One of the true advantages of regularly retooling liturgies for young people and families is that I feel free to adjust the ridiculous volume of college reading level words, and I can try to make it flow consequentially.  We dwell in the mystery of the sacramental, yet those inner truths of the heart need not be forever in search of a dictionary. If the tween doesn’t know what we are saying, then rest assured he is not alone.   We could certainly have an argument about the quid pro quo of listing sins before imposing ashes.  Yet if the love of God and forgiveness of sins known in Christ is eternal, then could we begin with a chance to consider on our sins through the liturgy before we impose the outward sign of this acknowledgement? Is the hint in Ashes to Go the part where you get the ashes and then you go?

What if we were to go back to the beginning? What if the pages in the prayer book suddenly evaporated into dust?  What would the liturgy look like that is an invitation to a Holy Lent?  What prism do we use to gather hearts and minds toward the cross and Easter?  Is this first step about our dustiness, about how everything we are and have and do belongs to God?  Is it a healthy reminder of our own dustiness, that life has boundaries and this is the natural order of the universe?  Is it that we promised to follow Jesus in word and deed and that we regularly bear no resemblance to that promise?  Is the goal 40 some days in the future, where we find ourselves in re-union with our promises of baptism? 

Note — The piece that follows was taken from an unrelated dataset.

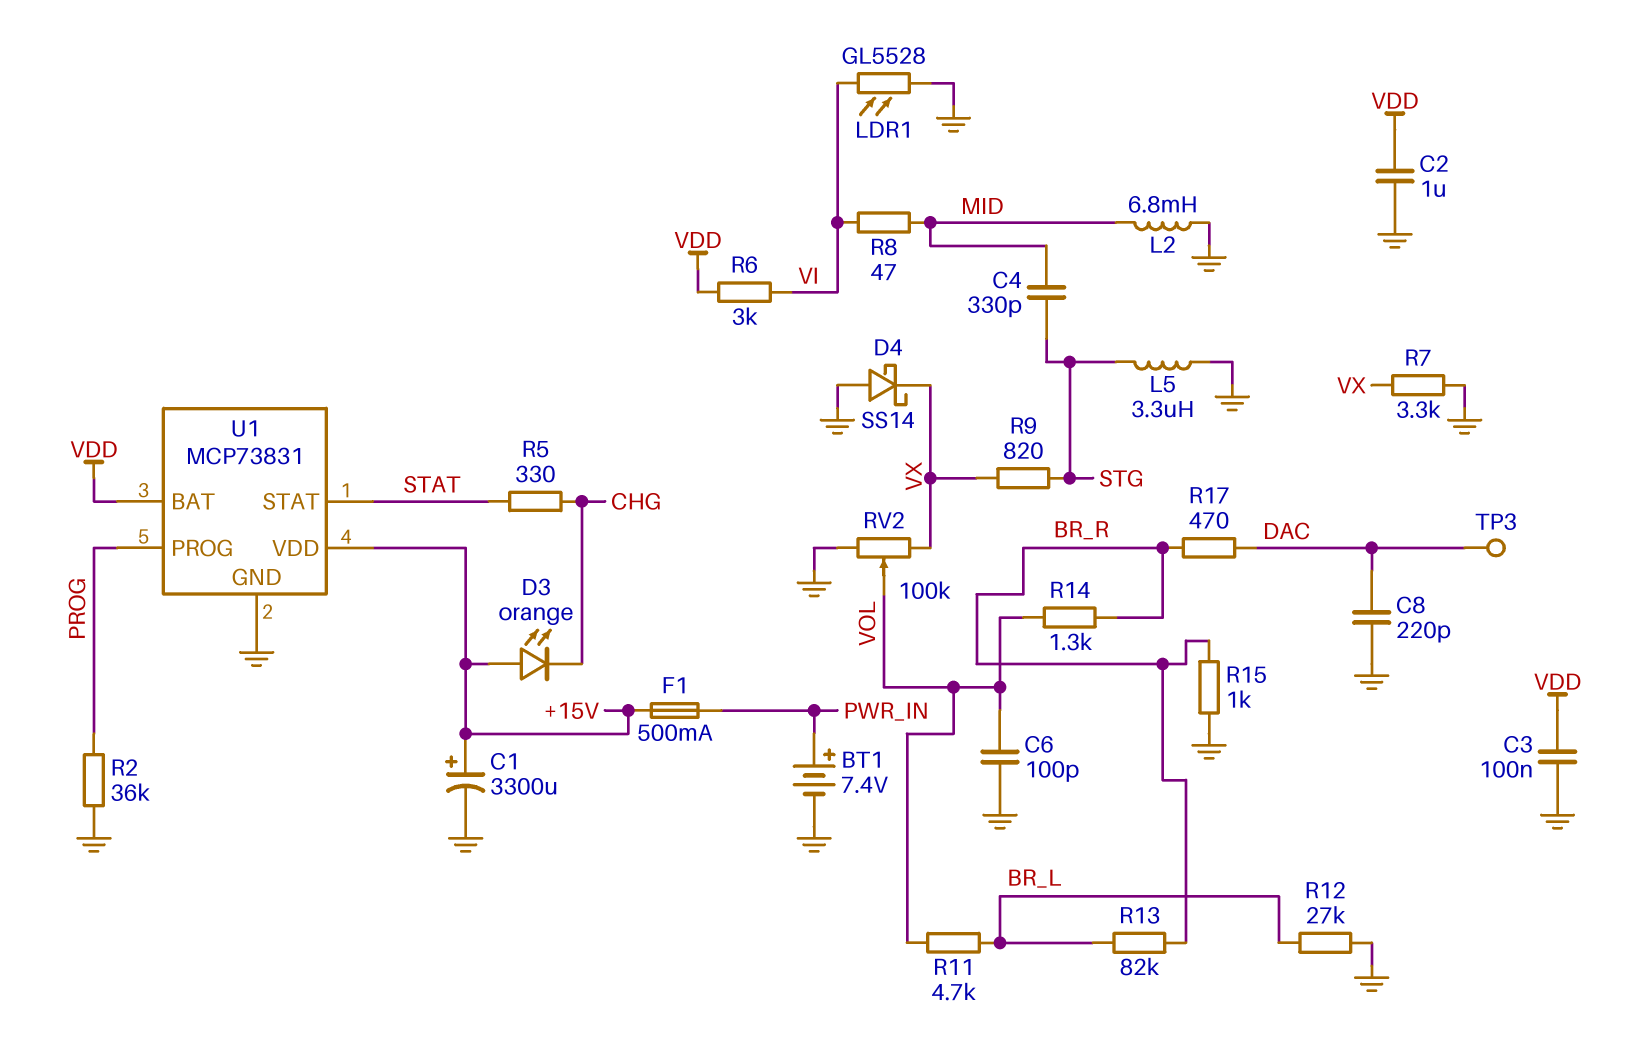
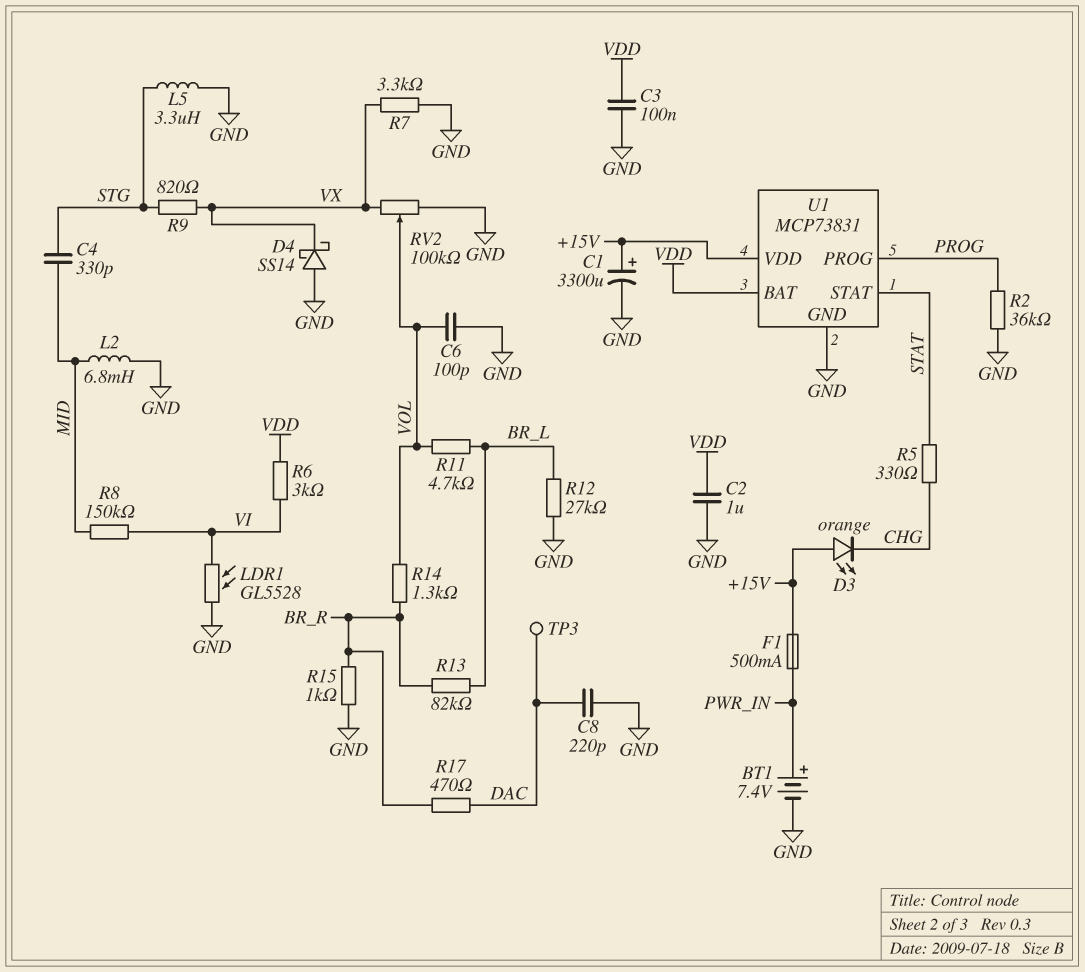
R8: 47 (MID, VI) -> 150k (MID, VI)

That free hand I have with liturgies for young people, it took a new direction this year.  Open format interactive prayer stations.  First a video loop including an introduction to Ash Wednesday, a call to service and an illustrated scripture.  Then a short and easy reading level litany with a weaving activity.  Followed by a scripture lesson that uses illustrated pages that must be matched up.  In the middle of the room a writing and burning of sins.  Besides which is an Ashes-to-Go station.   I set them up in that order, yet I expected folks to move around freely.  Our guests did not roam, they chose freely and followed the circle from invitation to scripture to litany to sins to ashes.  This makes formational and theological sense to me.  What would the best theological and developmental flow of the beginning of a Holy Lent look like to you?

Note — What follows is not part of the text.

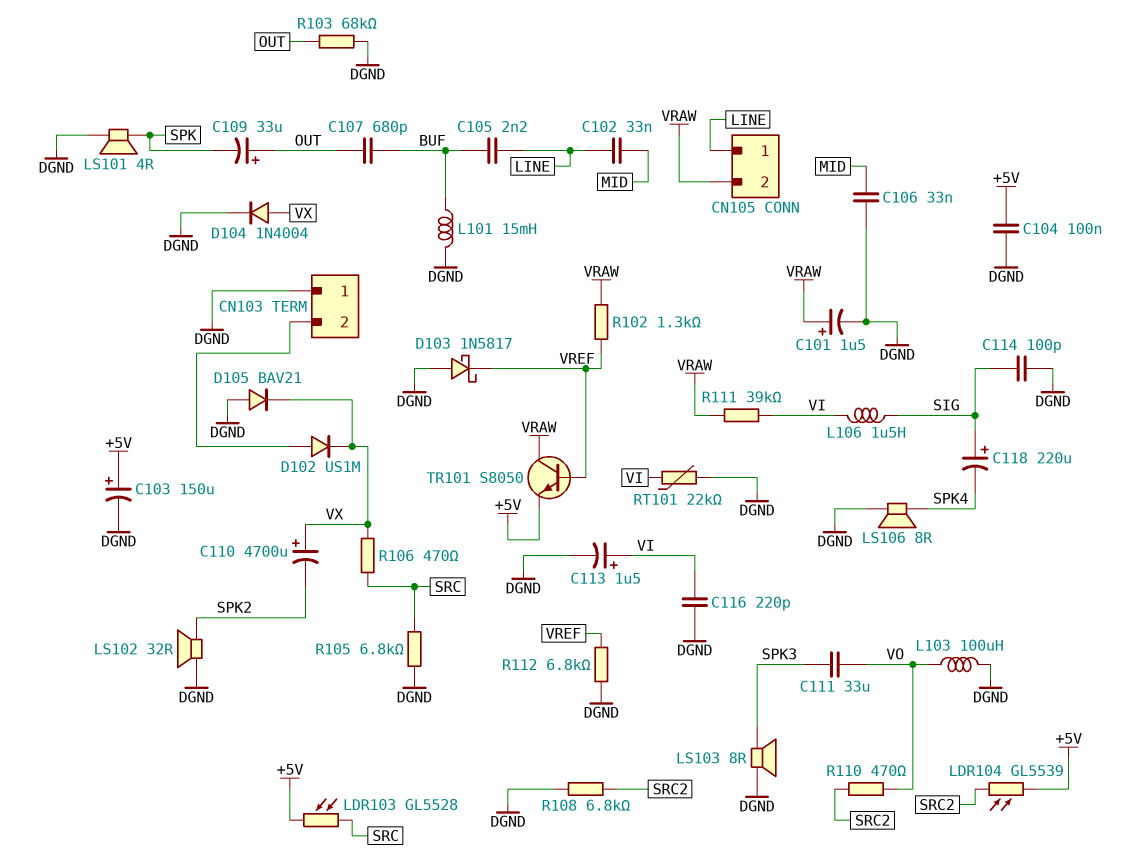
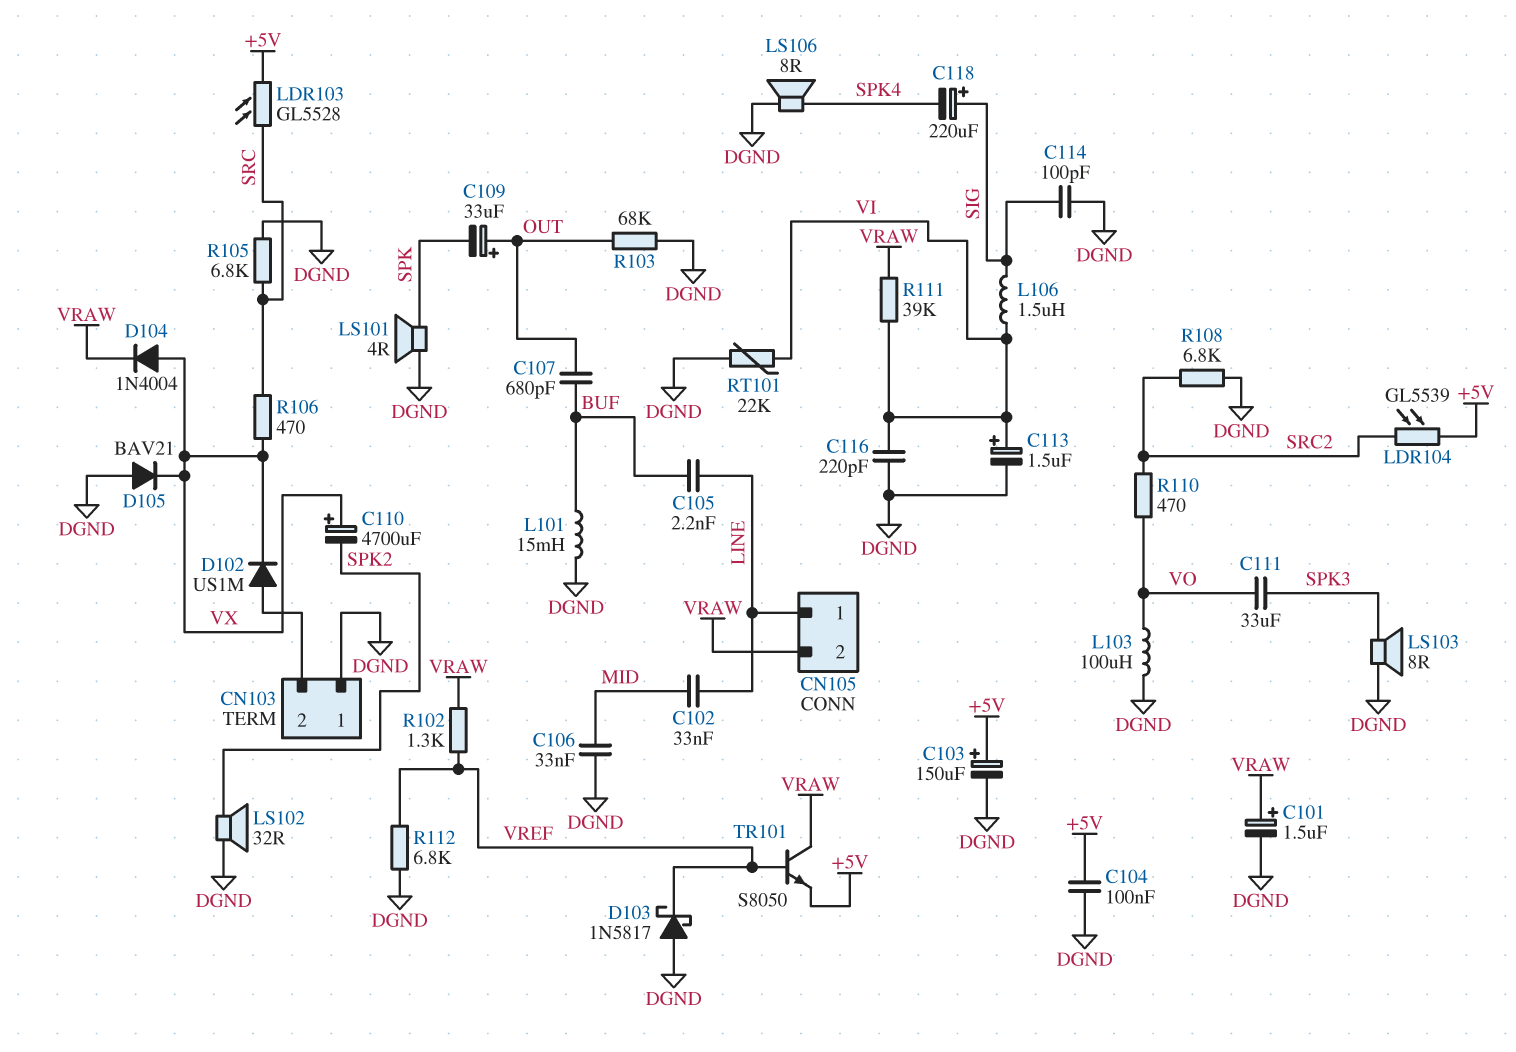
D104: diode 1N4004 (A VX, K DGND) -> diode 1N4004 (A VX, K VRAW)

I started off this post stating that I hadn’t thought much about the discord with the readings.  Except that with my free hand I didn’t even consider the assigned lessons.  I chose instead the Ecclesiastes 3 lesson that is an option  at funerals.  At least one participant remembered that.  In a funeral we use it to celebrate eternal life.   I chose it to invite the guests to think about the time we are entering and how it is a time to consider the horrors and problems and wrongness that is connected in a dialogical rhythm with the delight of eternal life.  The other lesson was an illustration of Jesus’ 40 days in the desert.  I realize it is the lesson for the following Sunday, but if we are inviting people to a holy Lent, to considering the temptations and uses of privilege, then maybe starting with the lesson about just that is worth considering.   What lessons would you choose to open the journey of Lent?  Is it Ruth?  What about Job?  The groaning in eager expectation of Romans?  The parable of the Great Pearl? 

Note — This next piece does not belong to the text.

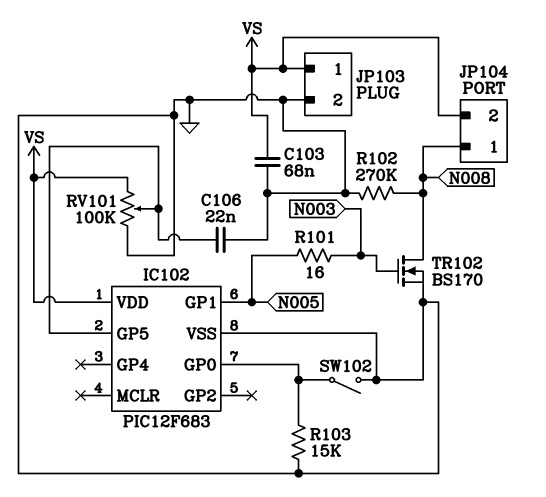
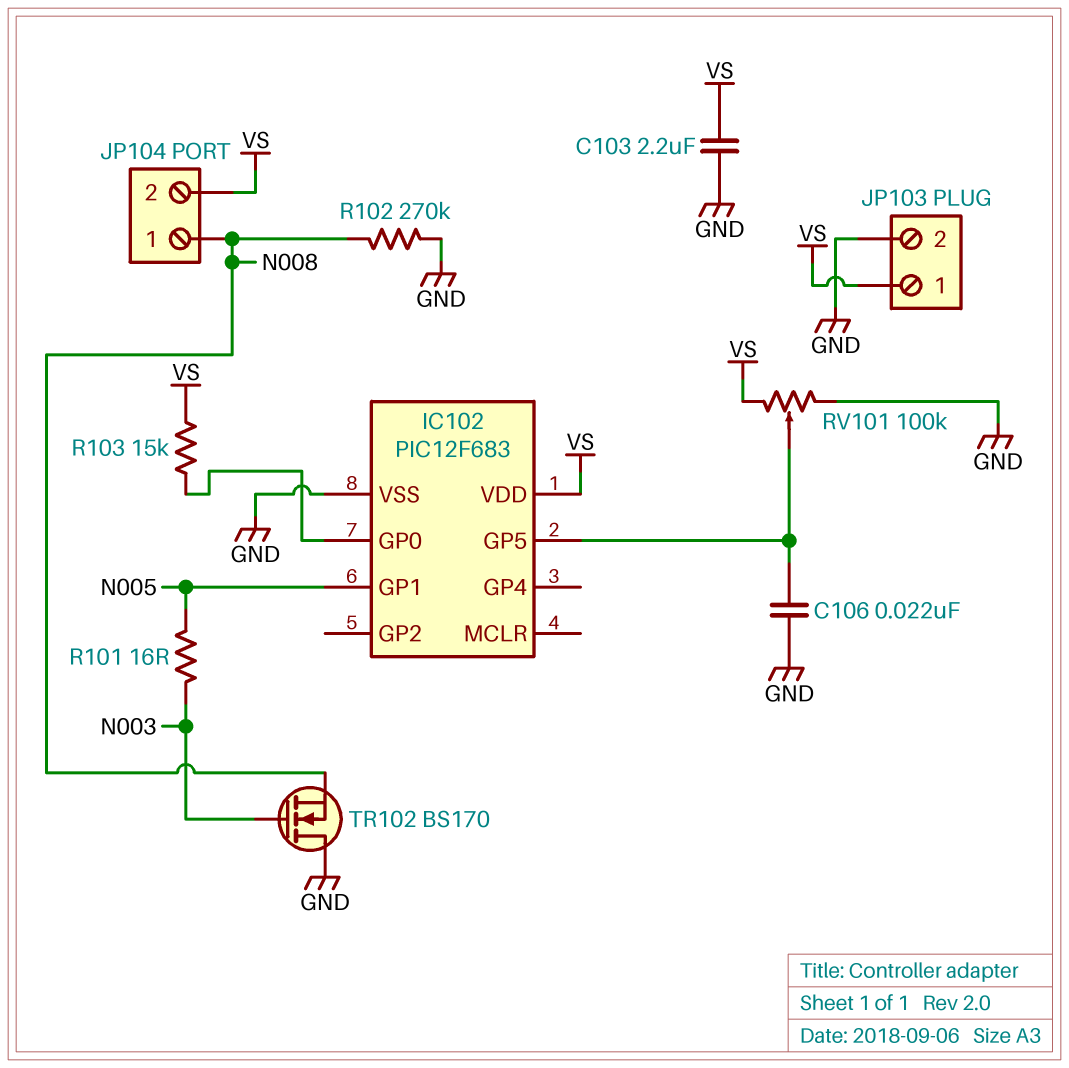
C103: 68nF (GND, VS) -> 2.2uF (GND, VS)
R103: 15k (GND, IC102/GP0) -> 15k (IC102/GP0, VS)
SW102: switch (GND, IC102/GP0) -> none
TR102: NMOS BS170 (G N003, D N008, S GND) -> NMOS BS170 (G N003, D GND, S N008)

There is true value in a clunky unfocused Ash Wednesday liturgy.  One that is just as confused and jumbled as we are.  Leaving it as it is may be the path of least resistance.  However, I am a Lent enthusiast.  I want as many of the people who seek union with God in Christ to experience the journey of Lent.  Which leads me to my last and perhaps most renegade question on the matter: is one day enough?  Would any of you refuse the imposition of Ashes to someone who came in the door on Friday morning?  If we can take this outward sign to the streets, can we expand the start time as a pastoral gift to busy schedules and harried lives? 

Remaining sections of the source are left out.